Technology of comprehensive geological and geophysical data interpretation, exemplified by a UAV-assisted study in the Murmansk region

Блог
Technology of comprehensive geological and geophysical data interpretation, exemplified by a UAV-assisted study in the Murmansk region
Technology of comprehensive geological and geophysical data interpretation, exemplified by a UAV-assisted study in the Murmansk region

The inception of this study was the resolution of a production challenge involving interpretation constructions using a complex of geophysical and associated methods, performed with unmanned aerial vehicles and payloads manufactured by the Geoscan company of Russia. This paper explores methods to enhance the geological significance of interpretive recalculations within the complex of the anomalous magnetic field, the absolute height field of the digital elevation model, and the halftone field of photo anomalies in a multichannel remote sensing framework. The objective of this study is to develop filtering methods and depth parametric recalculations, which are invariant to the type of geofield being processed.

Introduction

As of today, the application of unmanned aerial vehicles (UAVs) for civilian purposes has a long history both in Russia and worldwide. In Russia, several leading organizations conduct UAV surveys for geological exploration purposes.

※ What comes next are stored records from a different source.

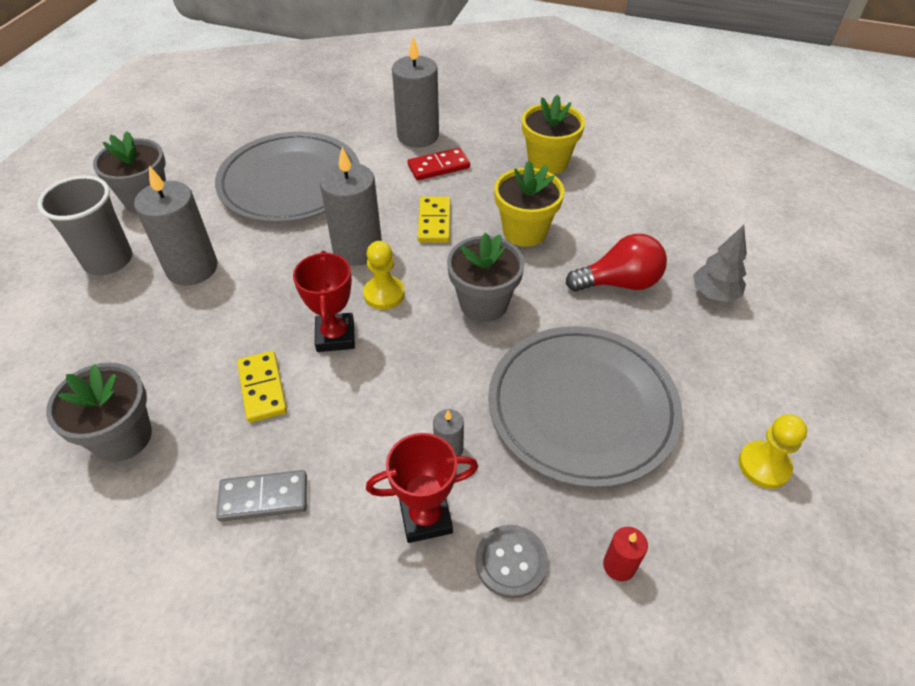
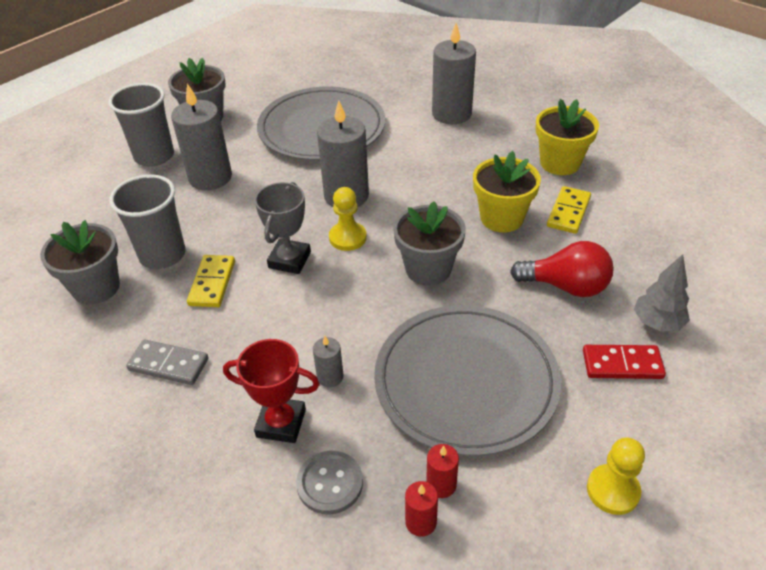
camera: 25 degrees right, 5 degrees down
(185, 374) = (162, 255): none -> grey cup
(335, 336) = (289, 260): red trophy -> grey trophy
(434, 222) = (424, 190): yellow domino -> yellow domino (568, 212)
(438, 166) = (455, 144): red domino -> red domino (622, 364)
(616, 520) = (441, 485): none -> red candle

This study uses data gathered from a survey executed by the Geoscan Group of Companies, a leading Russian entity in UAV technology deployment for geological exploration, during the 2022 field season.

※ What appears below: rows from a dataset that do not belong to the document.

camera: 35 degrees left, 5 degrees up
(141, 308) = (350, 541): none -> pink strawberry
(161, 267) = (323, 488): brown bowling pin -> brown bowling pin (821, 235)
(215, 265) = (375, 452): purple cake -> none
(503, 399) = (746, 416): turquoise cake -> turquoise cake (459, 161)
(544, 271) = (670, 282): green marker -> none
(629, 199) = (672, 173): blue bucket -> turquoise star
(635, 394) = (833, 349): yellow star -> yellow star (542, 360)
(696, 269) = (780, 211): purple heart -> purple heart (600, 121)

The paper examines a promising site in the Lovozero district of the Murmansk region as the study area. The ore occurrence under consideration, located in the upper reaches of the Teriberka River, consists of a family of coulisse-like lenses of dipyroxene-magnetite quartzites ranging up to 100-140 meters in thickness and extending from 100 meters to 1.5 km, with the depth of the magnetite and hematite-magnetite ores estimated up to 500 meters. The ore node, along with the Central Kola and Sholtyarvi ore clusters, is part of the Central Kola iron ore metallogenic zone (MZ). In its formation area, deposits of ferruginous quartzites tend to align with linear suture structures, remnants of Archean greenstone belts, and are also found in narrow depressions surrounded by granite-gneiss domes. In the vicinity of the licensed area, crystalline complexes have developed, the contact surfaces of which extend in a northwestern azimuth. In this context, the intersection area of two regional faults – a discordant structure with northeastern and submeridional orientations, lying within the licensed boundaries – is delineated. The spatial association of the study area with the discordant structure suggests the potential manifestation of ring structure markers in the morphology of the measured geofields, centered in the noted intersection area of regional faults.

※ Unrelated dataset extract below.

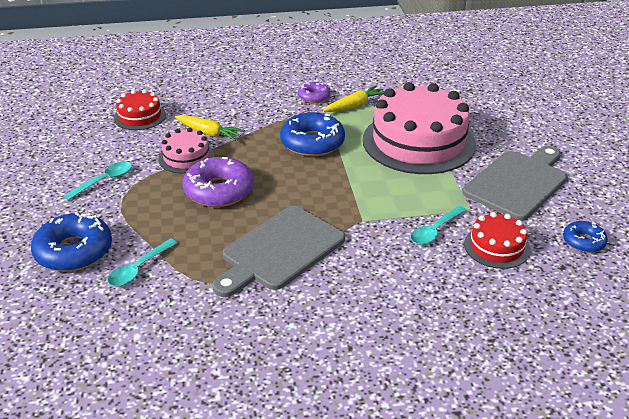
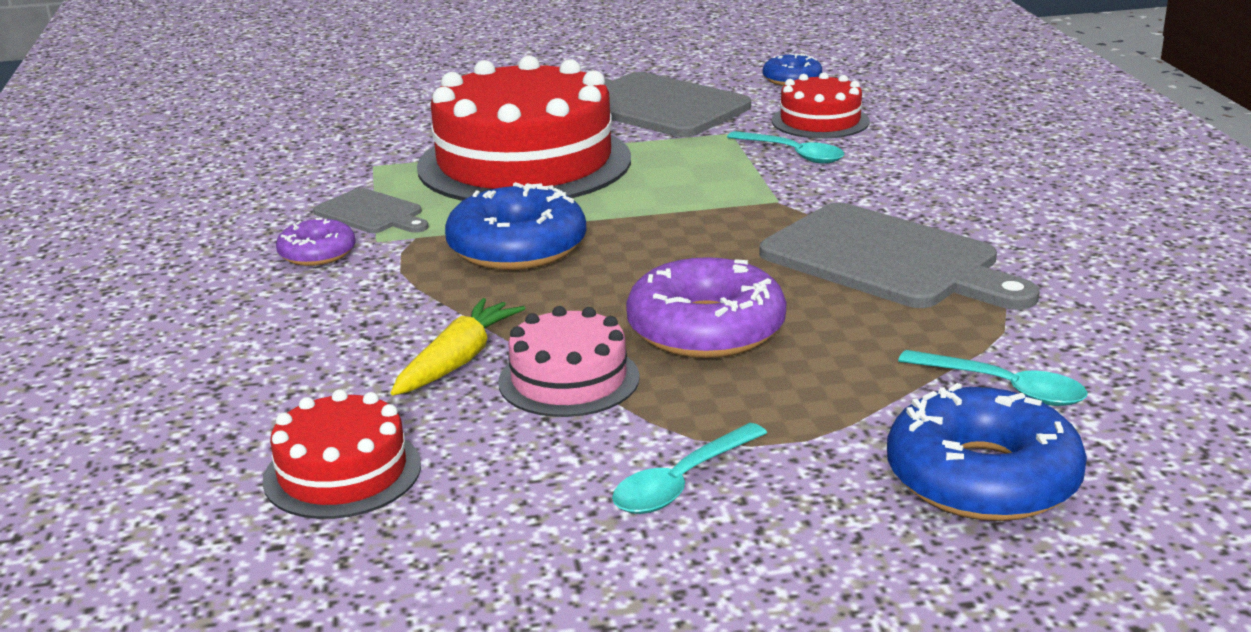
camera: 90 degrees left, 10 degrees down
(104, 181) = (682, 482): turquoise spoon -> turquoise spoon turned 90 degrees counterclockwise
(355, 106) = (371, 213): yellow carrot -> grey cutting board
(418, 142) = (524, 163): pink cake -> red cake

The structure of the Central Kola MZ, to which the examined deposit is associated, features a flattened configuration of tonalite lenses, extending to a strata-like form. Most ore occurrences consist of alternating "layers" of tonalite gneisses and crystalline schists, containing lenses of ferruginous quartzites. Another characteristic of the Central Kola MZ is a significant portion of complexes metamorphosed under granulite facies conditions, with a complete absence of not only large deposits but also large ore bodies. In most sections, primary crystalline schists dominate, though they are practically absent in the ore occurrences of this area, where ferruginous quartzites lie within biotite and alumina gneisses.

Methodology of field and office investigations

The study area covers approximately 30 square kilometers, making the conduct of ground-based geophysical surveys challenging. As a result, it was decided to carry out the work using such equipment as lightweight and compact drones with various payloads.

A range of activities was conducted at the site, including aeromagnetic surveying using UAVs, along with aerial photogrammetric surveying and scanning of local relief forms. All work was conducted by the Geoscan Group using their equipment and personnel. Initially, aerial photography is performed to create an elevation map, facilitating subsequent UAV flights that closely follow the terrain contours. The aeromagnetic survey employs the Geoscan 401 Geophysics system, comprising a lightweight multi-rotor quadcopter and a Geoscan GeoShark quantum magnetometer mounted on the drone. Flights for aeromagnetic surveying are conducted at the lowest feasible altitude. This aspect is crucial as maintaining the specified condition minimizes the sensor's distance from the mountain massif, allowing for the capture of a higher quality signal that is not overshadowed by signals from larger objects.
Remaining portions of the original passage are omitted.